# My First cigar Store Indian!



## lumberjackchef (Nov 14, 2010)

Well here it is, My first full sized Indian. He's about 6' tall and holding 4 Cigars in his hands. Here are a couple of pics. I did notice that in the pics his head looks really big in proportion to his body, but in person you don't notice it.









Link to the rest of my indian pics:http://s787.photobucket.com/albums/yy153/lumberjackchef/Human%20Figures/


----------



## Biker Dude (Nov 15, 2010)

WOW! I wish I had the talent to carve like that, good job.


----------



## jester8118 (Nov 15, 2010)

great job!!! how many hours do you have in to? 
:yourock:


----------



## lumberjackchef (Nov 15, 2010)

Thanks for the kind words guys! I think with the sanding, I was in it for about 5 hrs or so. I had to get it to the guy cause it was for a birthday present that had to be delivered this weekend. I could've easily put another couple of hours in detail but he just wanted it plain jane. Customer was very pleased as well.


----------



## happycamper. (Nov 15, 2010)

*cigars*



lumberjackchef said:


> Well here it is, My first full sized Indian. He's about 6' tall and holding 4 Cigars in his hands. Here are a couple of pics. I did notice that in the pics his head looks really big in proportion to his body, but in person you don't notice it.
> 
> 
> 
> ...



do thay sell cuban cigars


----------



## cowboyvet (Nov 15, 2010)

Looks great. Human faces are the hardest thing for me to do. You did a great job with it.


----------



## x SMILEY x (Nov 30, 2010)

that is so awesome, you have great talent, i can barely cut my initials in a tree trunk!! lol


----------



## BlueRidgeMark (Nov 30, 2010)

Nice. Very nice. 



Sure way better than I'll ever do! 



What do you use to stop cracking?


----------



## Ax-man (Nov 30, 2010)

Very nice indeed. Congrats. You made that out of a Red Cedar log. Your lucky to find a log with that much red in it. Put some clear poly on that and the heartwood would really stand out.


----------



## lumberjackchef (Dec 2, 2010)

Ax-man said:


> Very nice indeed. Congrats. You made that out of a Red Cedar log. Your lucky to find a log with that much red in it. Put some clear poly on that and the heartwood would really stand out.
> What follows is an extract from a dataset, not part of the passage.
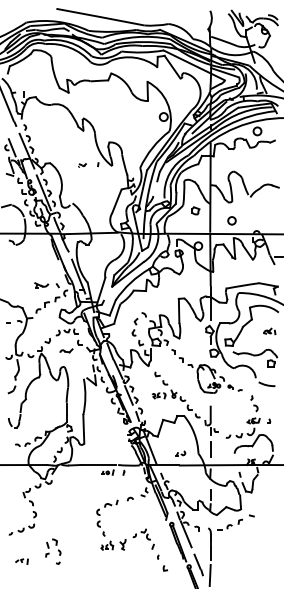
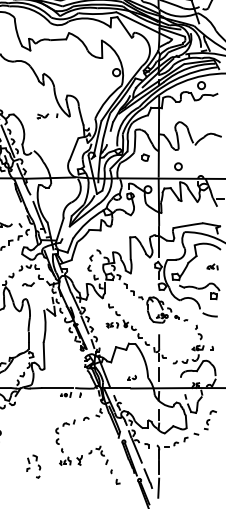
part: (82, 165) -> (42, 116), size x1.67
part: (267, 500) -> (210, 420), added
part: (53, 551) -> (33, 466), moved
Yes indeed, Red Cedar is abundant here in SE Kansas and the farmers hate it! They want it all cut out of their fields. It It is fairly hard to find a good solid large diameter one though. Most of the very large ones that i have come across have come out of a front yard or are town logs. The guy that ended up with this Indian has already put on the poly and it did darken it up, and very nice grain too. I will try to post some pics if I can get a hold of one. 

Thanks for all the kind words everyone.


----------